Use Machine Learning to Enhance & Advance Network Operations
Network telemetry is the lifeblood of IT operations teams that need to provide great customer and user experiences across a complex mix of cloud, Web-enabled, and traditional applications.
However, common practices rely on static approaches and manual conﬁguration to capture telemetry data. Operations teams must manually deﬁne and conﬁgure thresholds per device and, in many cases, per interface, all based on their understanding of the network environment and policies.
This creates enormous complexity as the enterprise environment scales in personnel, locations, applications, and network connectivity.
IT teams may also struggle to make sense of all the data they capture. Whether it’s ﬂow records, SNMP traps, or log data, IT must take raw information and turn it into actionable, contextual insights.
The entire IT Operations team remains in reactive mode if all it has to work with are simple ‘if, then’ statements associated with threshold crossings that generate an alert after an event has occurred.
Dashboards can aggregate statistics and provide graphs and charts, while alarms and alerts can warn of immediate problems, but engineers and admins still need help to distinguish what’s important from what’s interesting.

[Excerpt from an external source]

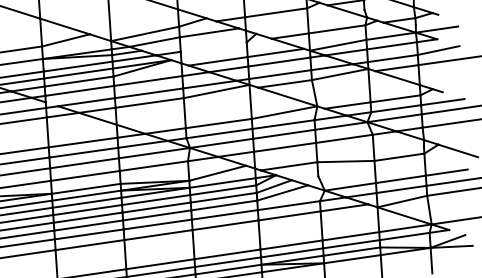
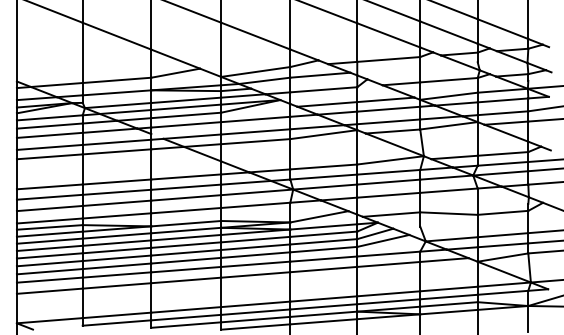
line: (213, 46) -> (323, 89), added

At gigabit speeds across multiple infrastructures, owned by several service providers, what is normal behavior?
Monitoring and management tools need to evolve to meet these new demands and to do a better job of transforming the ﬁrehose of data into operator-relevant information.
That’s the promise of machine learning. Machine learning is a set of techniques that enable computers to “learn”—that is, identify patterns and establish relationships in a data set—without being explicitly programmed.

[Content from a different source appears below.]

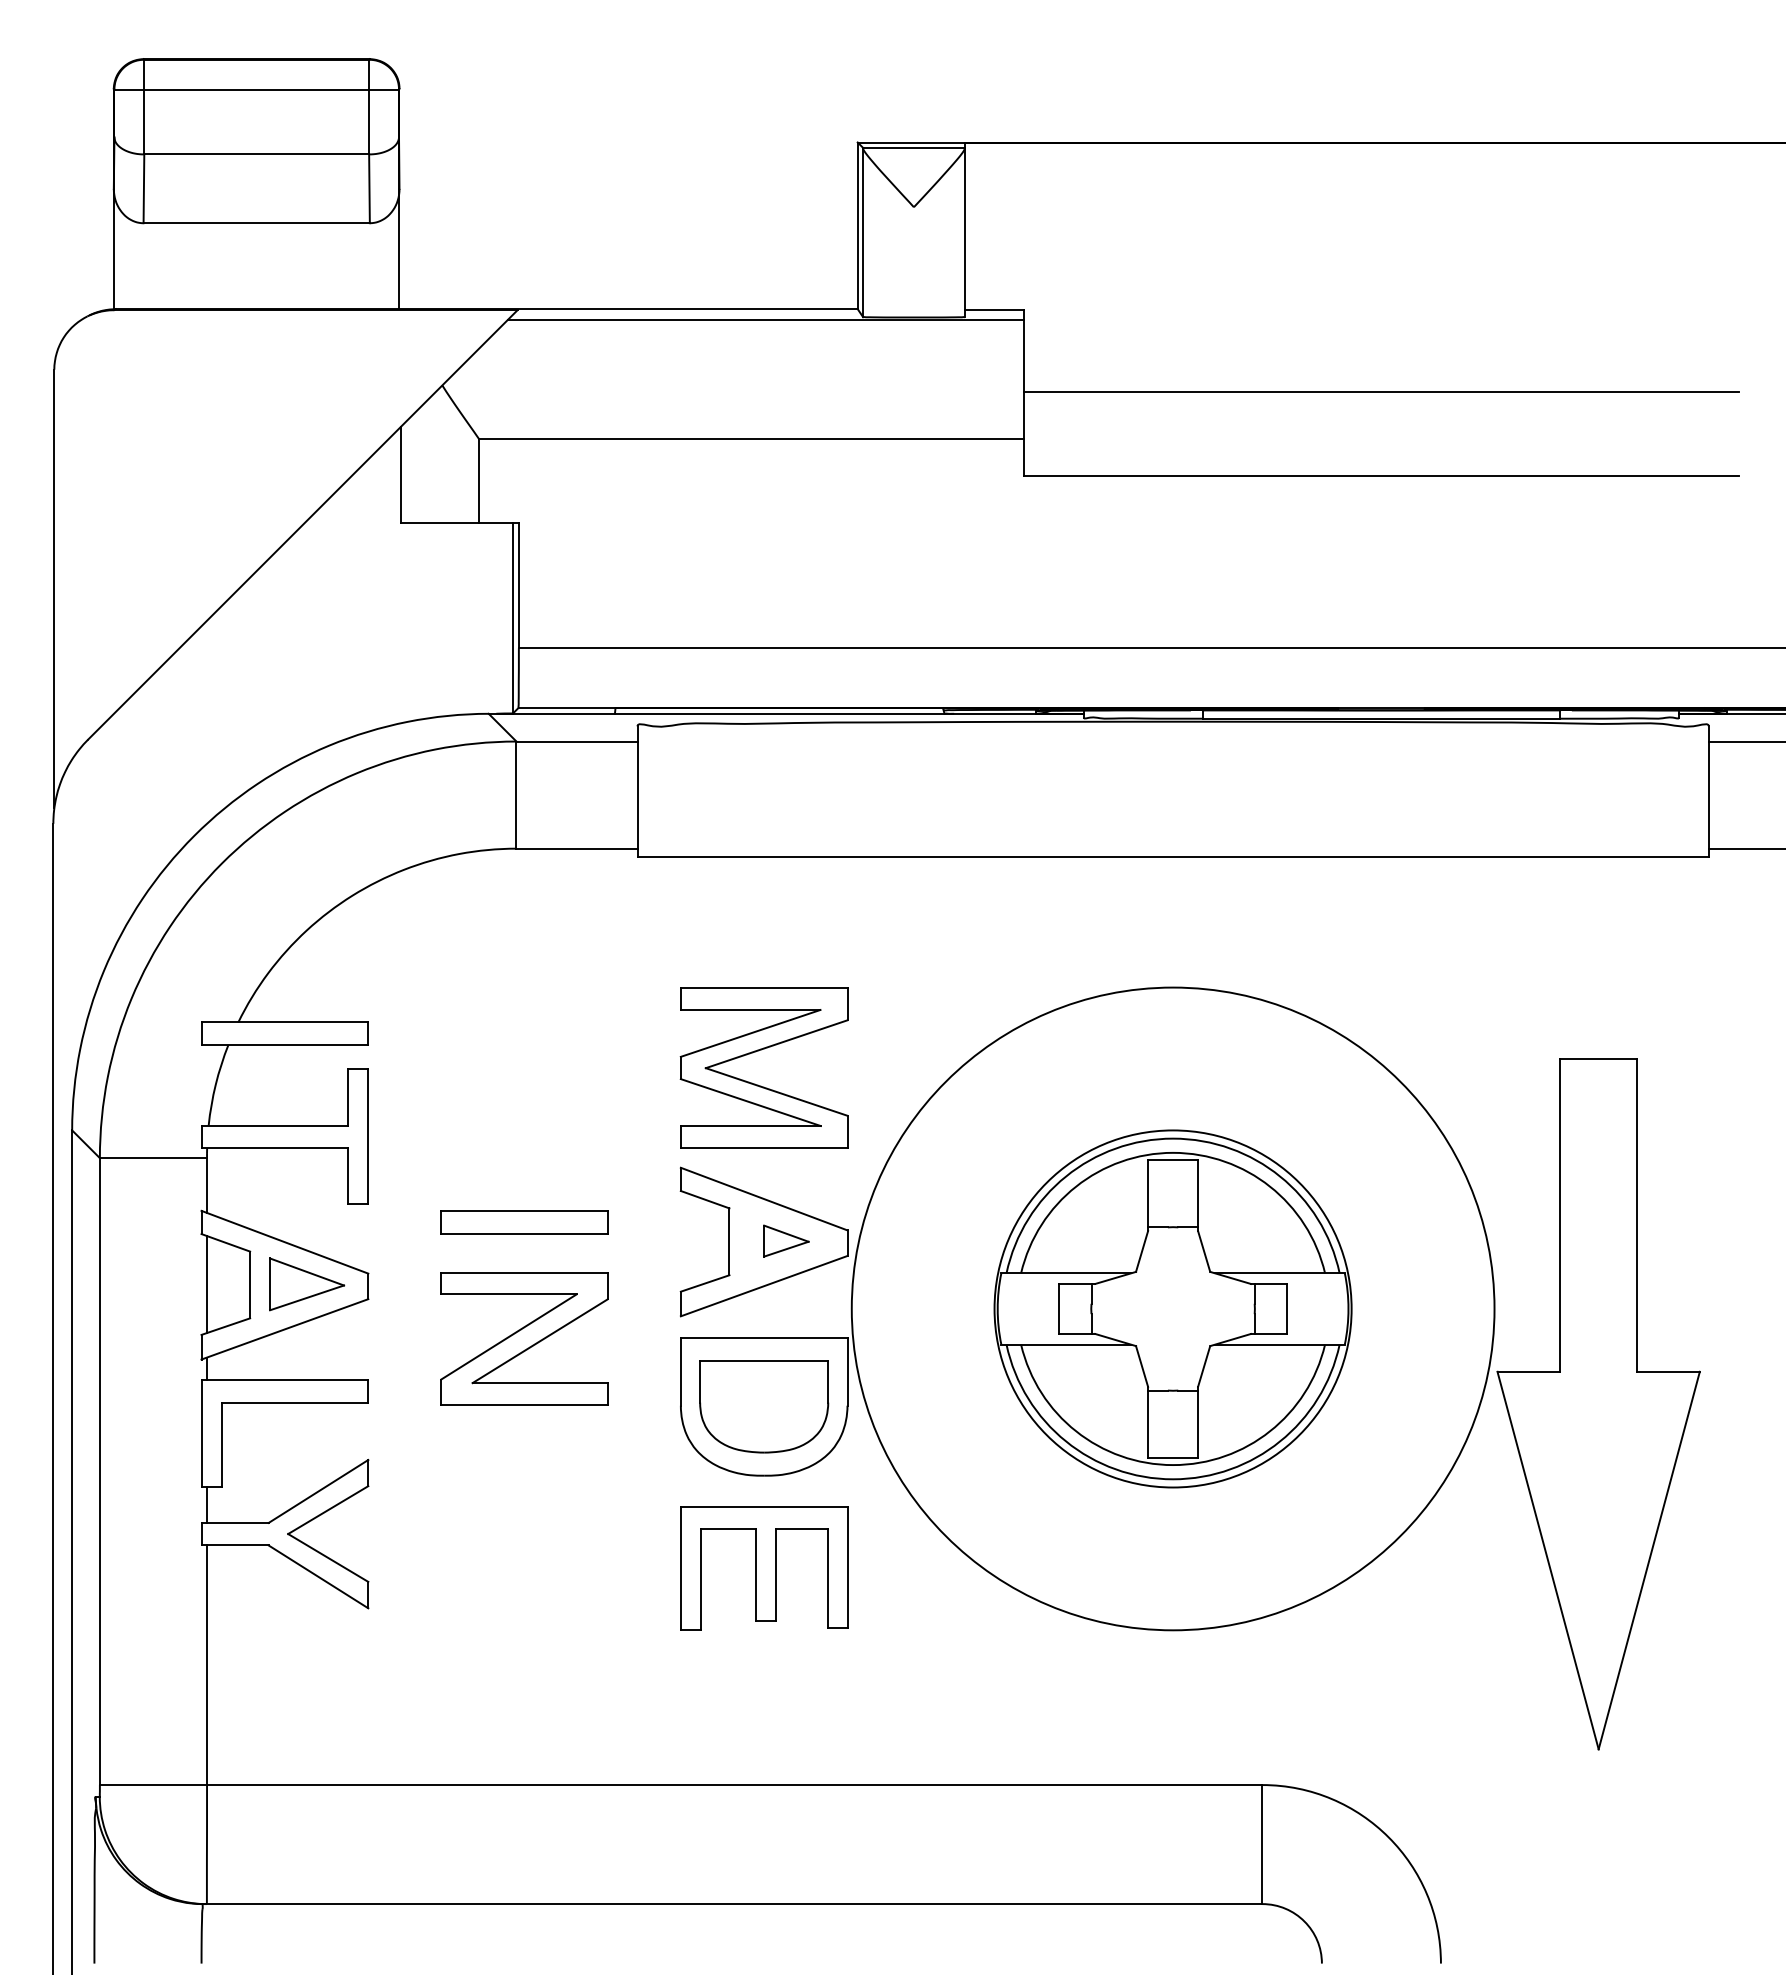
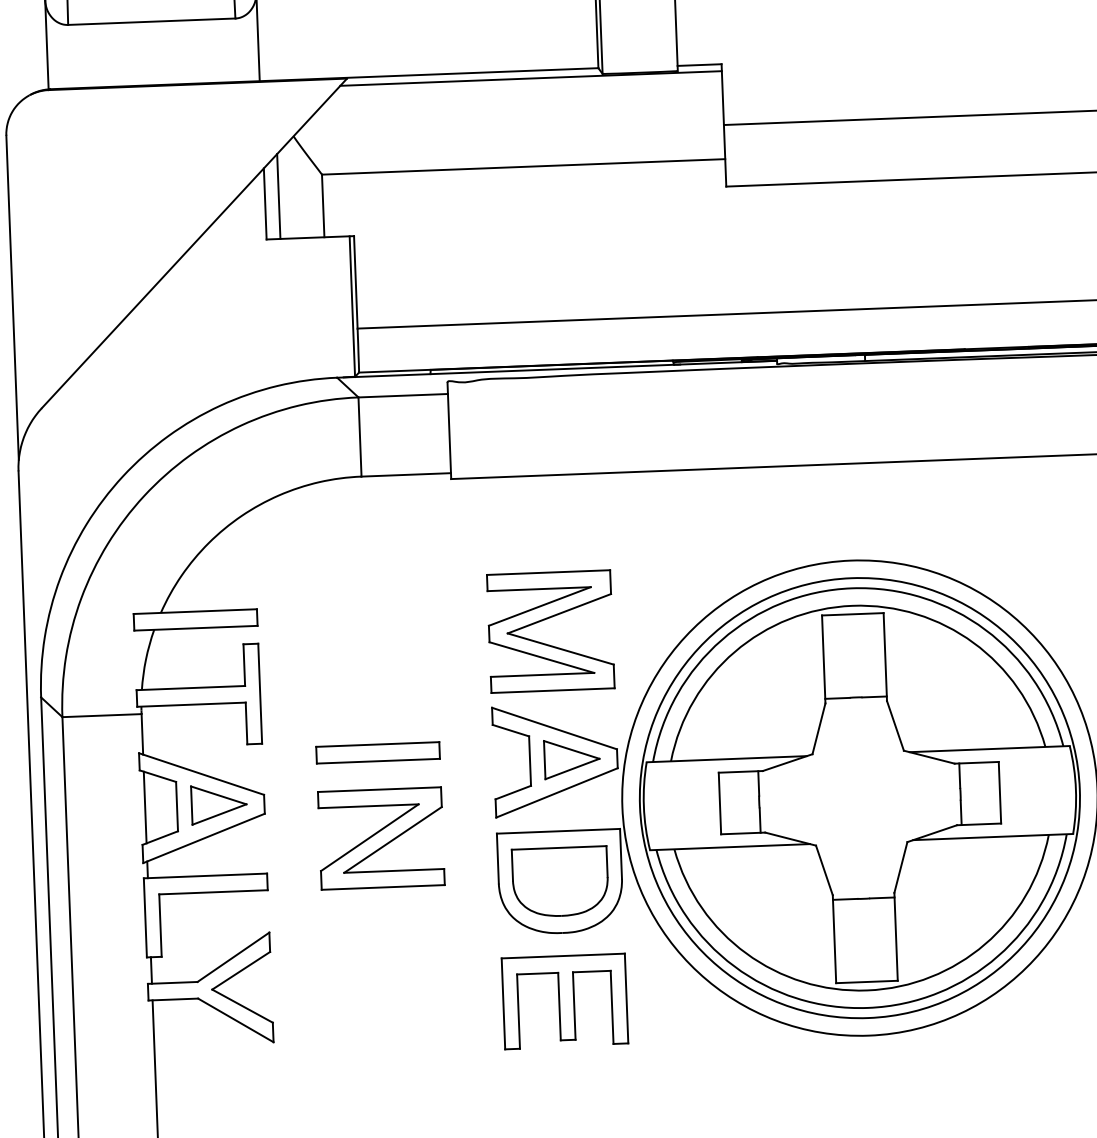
line: (419, 465) -> (278, 196), added
part: (786, 1240) -> (572, 758), size x1.67
part: (1172, 1308) -> (859, 797), size x1.67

These techniques can be applied to computer networks; rather than setting an alert threshold on each interface, let the machine learning algorithms learn behaviors from the aggregated data across the entire enterprise.
A machine learning system uses algorithms to identify patterns. These algorithms ingest data, build a model or models, and then identify baseline behaviors and anomalies. There are multiple techniques for detecting anomalies, such as Isolation Forests, clustering, and so on.

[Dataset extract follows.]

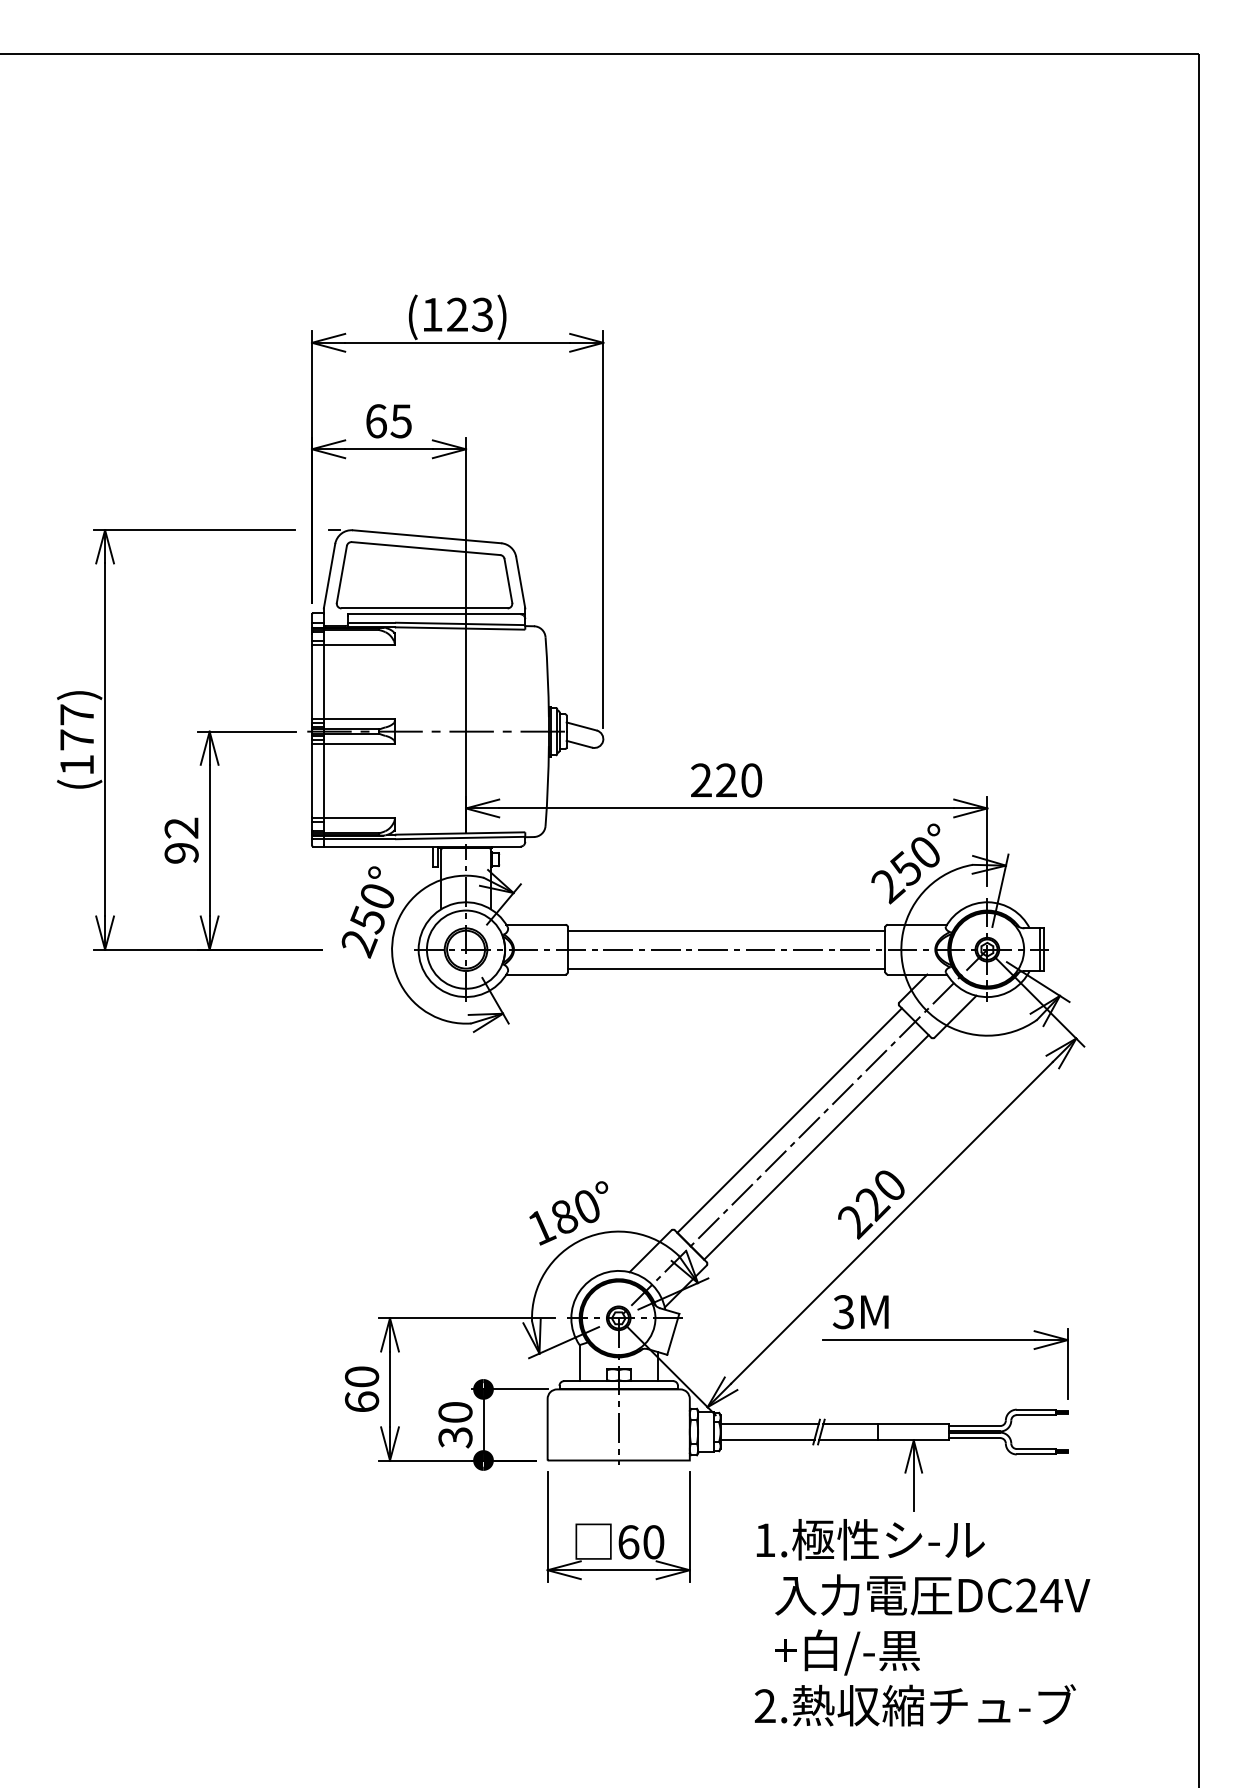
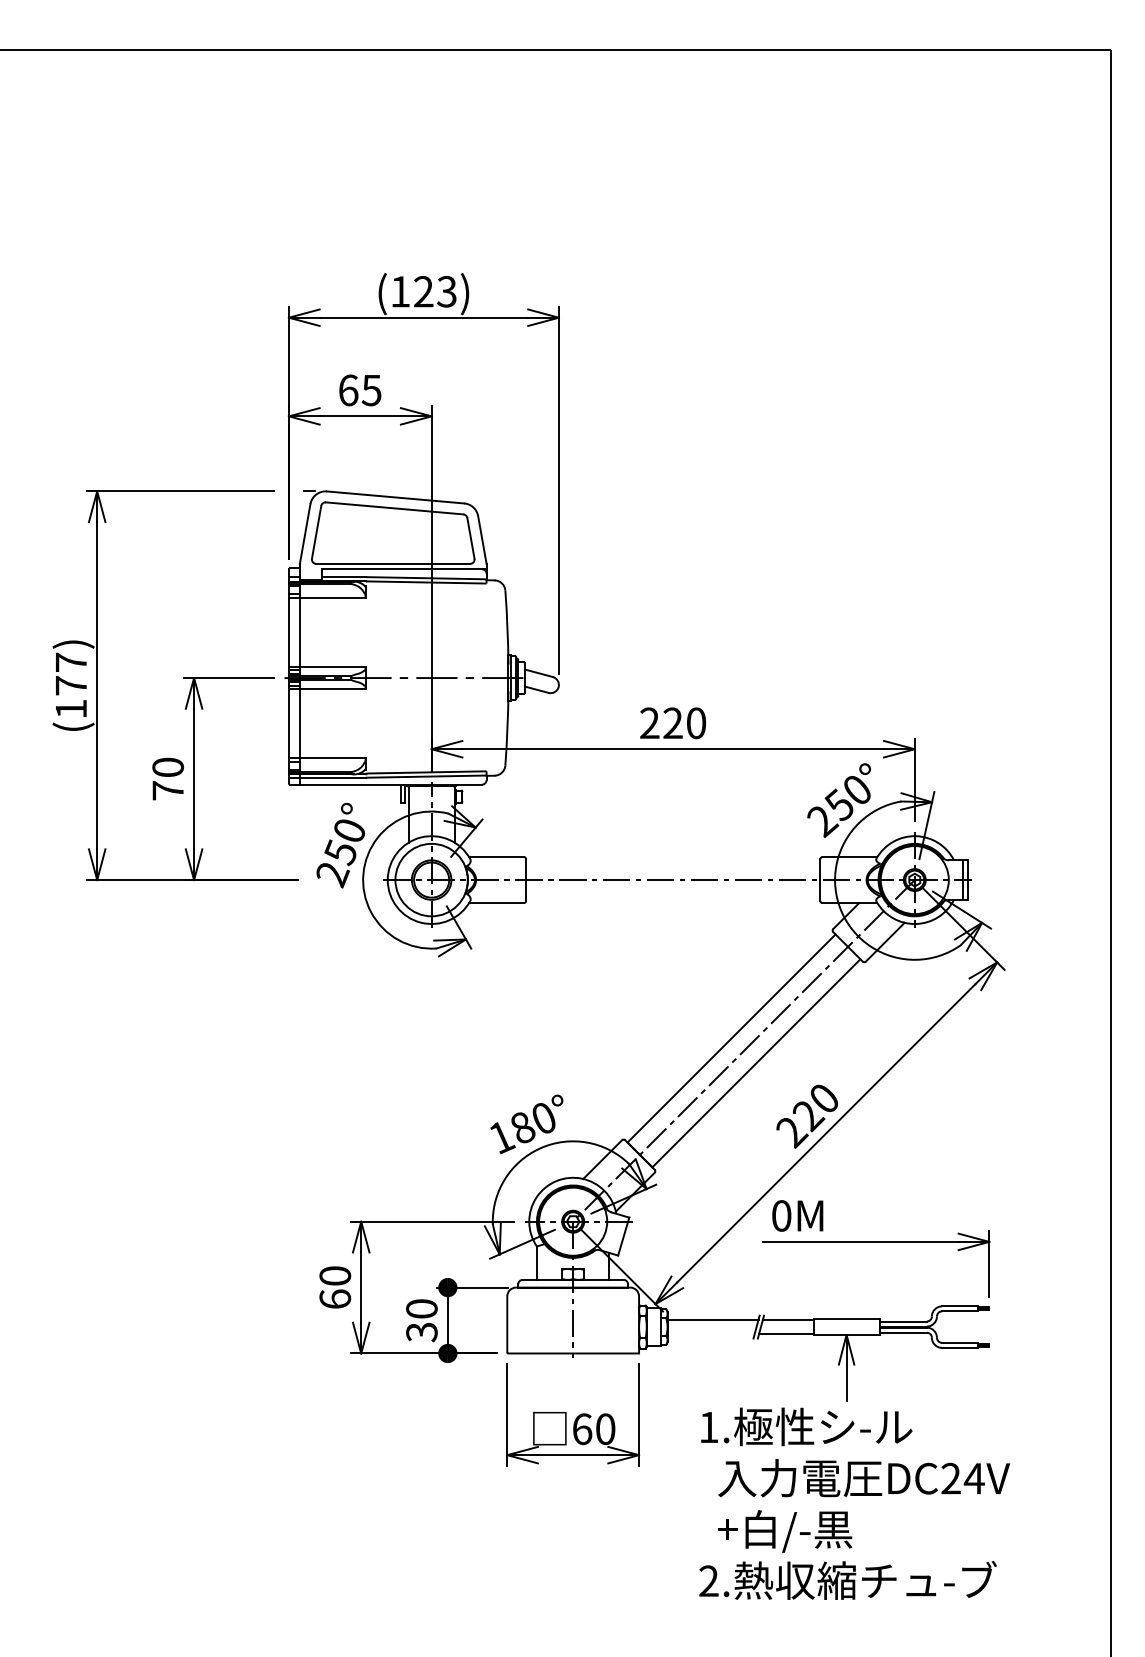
text: (180, 840) -> (167, 778), 92 -> 70
line: (726, 930) -> (673, 862), removed
line: (726, 968) -> (673, 897), removed
text: (843, 1311) -> (781, 1215), 3M -> 0M
line: (766, 1440) -> (710, 1334), removed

A key advantage of machine learning is that it can eliminate the ‘barking dog’ eﬀect of alerts; an event crosses a threshold, then falls back, then crosses again, all the while generating more alerts for the IT team to sort through.
Machine learning techniques can be applied to all kinds of data sets, including ﬂow records generated by network devices such as routers, switches, and access points, as well as synthetic data from monitoring tools.
Note that machine learning doesn’t exclude human interaction or make a professional’s expertise irrelevant. In fact, many machine learning algorithms can incorporate expert feedback to help the system reﬁne its models. The method is commonly known as semi-supervised learning.
Machine Learning and AI (Artiﬁcial Intelligence)
Machine learning is a subset of the broader ﬁeld of artiﬁcial intelligence (AI).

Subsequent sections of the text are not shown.